Closure Part 15
The Styrofoam cups rustled quietly, their tiny hollow ticks and thumps filling the sudden silence in the frozen gray parking lot. Gail’s yellow eyes were wide, jaws agape, darkened teeth standing as black stones in a wintry stream of wispy steam. Her good eye locked steadily on the chrome surface of the cold coffee urn and while her other eye wobbled, it more or less joined the good one in surveying the shocking remains of the millwrights’ coffee service. Cindy broke the silence.
“What? What is it, Gail?” I held my peace, allowing Cindy to step up to the edge of the cart and look inside. “Jesus, Joe! Is that a coffee pot? What’s it doing in this trash?”
At that, both the women looked up at me expectantly. I licked my cracked lips and spoke, “You guys better keep your distance. Its contaminated, I have to..uh..,” I paused for a second. I must tell you now that the parking lot was still blue from the mercury lamps, but dawn was creeping up fast and color was gently returning to the world. As such, the spattered strawberry syrup-goop from Chuck’s innards, plastered across much of my body, was quickly turning from its apparent pre-dawn blackness to red. This was convenient, as the material was very eye-catching to the girls, who looked not at my shifty gaze, but at my irregular coat of red claret as I continued, “..I have to take it to the lab.”
“The lab?” asked Cindy, her perpetually excited voice growing more obviously puzzled, “What are you talking about? What’s that all over you?” I looked at Gail and noted with a sinking heart the more calculated set her paper thin lips had taken as they now pressed together–mercifully obscuring those damn teeth. I had no choice but to continue with the ruse I’d settled on back in the vacant lot. I shifted my gaze back to Cindy’s more credulous visage.

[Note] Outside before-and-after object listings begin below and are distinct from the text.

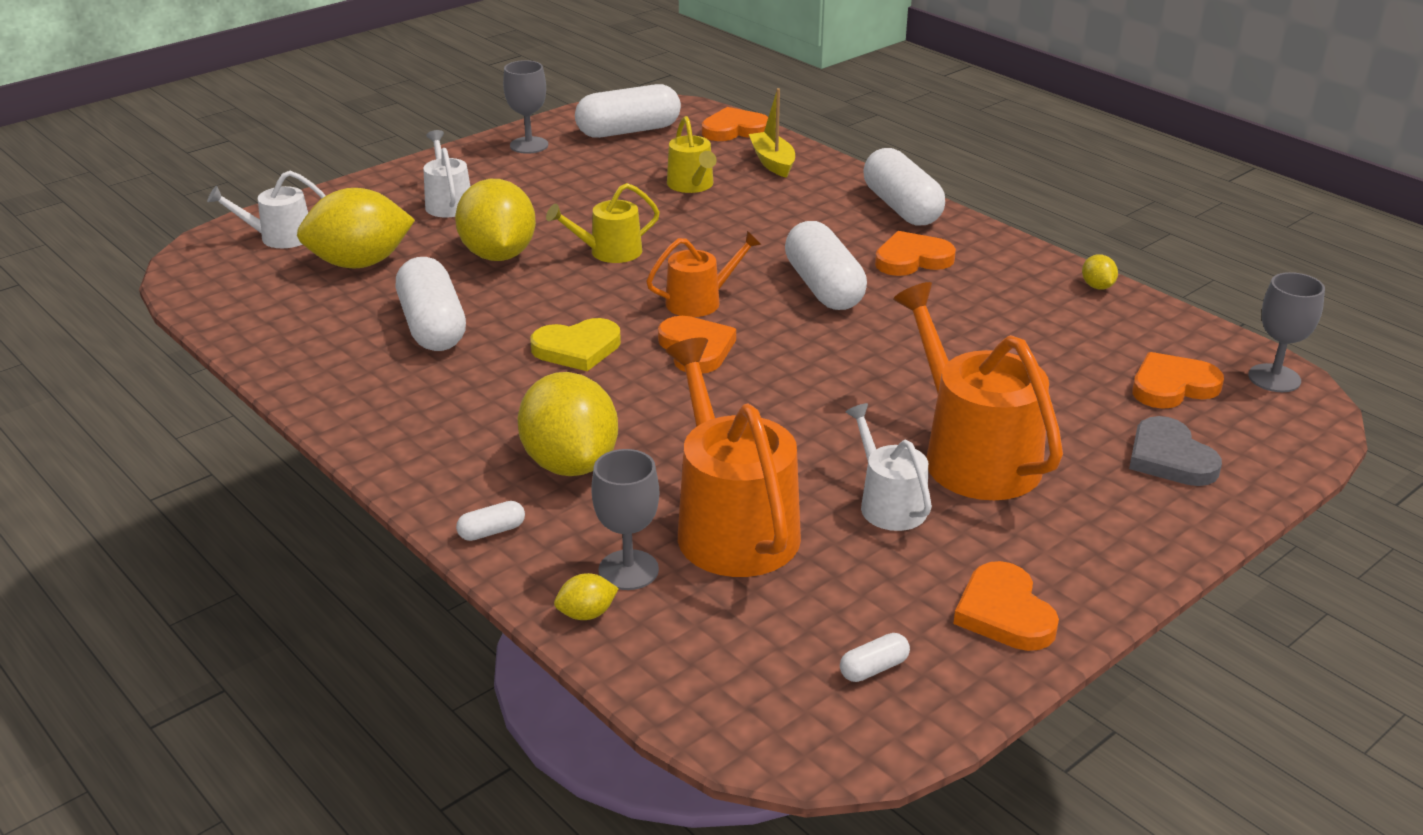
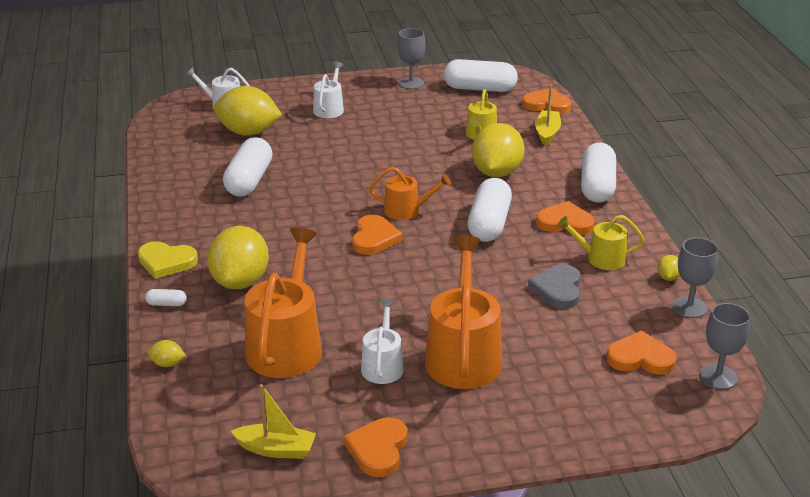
camera: 30 degrees right, 0 degrees up
(498, 255) = (325, 148): yellow lemon -> yellow lemon (496, 172)
(577, 349) = (310, 217): yellow heart -> yellow heart (166, 262)
(609, 252) = (387, 164): yellow watering can -> yellow watering can (601, 258)
(628, 570) = (210, 349): grey goblet -> grey goblet (689, 307)
(874, 668) = (276, 449): white capsule -> yellow boat
(1170, 458) = (583, 401): grey heart -> grey heart (558, 289)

“The hazmat team, they had an accident, said this stuff had to go the lab, but they were all busy, and…” I realized I was babbling, and I trailed off for a moment. I looked back at Gail’s suspicious stare and endeavored to hide the worry from my face. I spoke again, holding shreds of cool together, “…I was already contaminated and they had their hands full. But you guys better get away from it.” Christ, I felt ridiculous, and tried to cover it up by gesticulating wildly in their direction, “GO! I mean it!”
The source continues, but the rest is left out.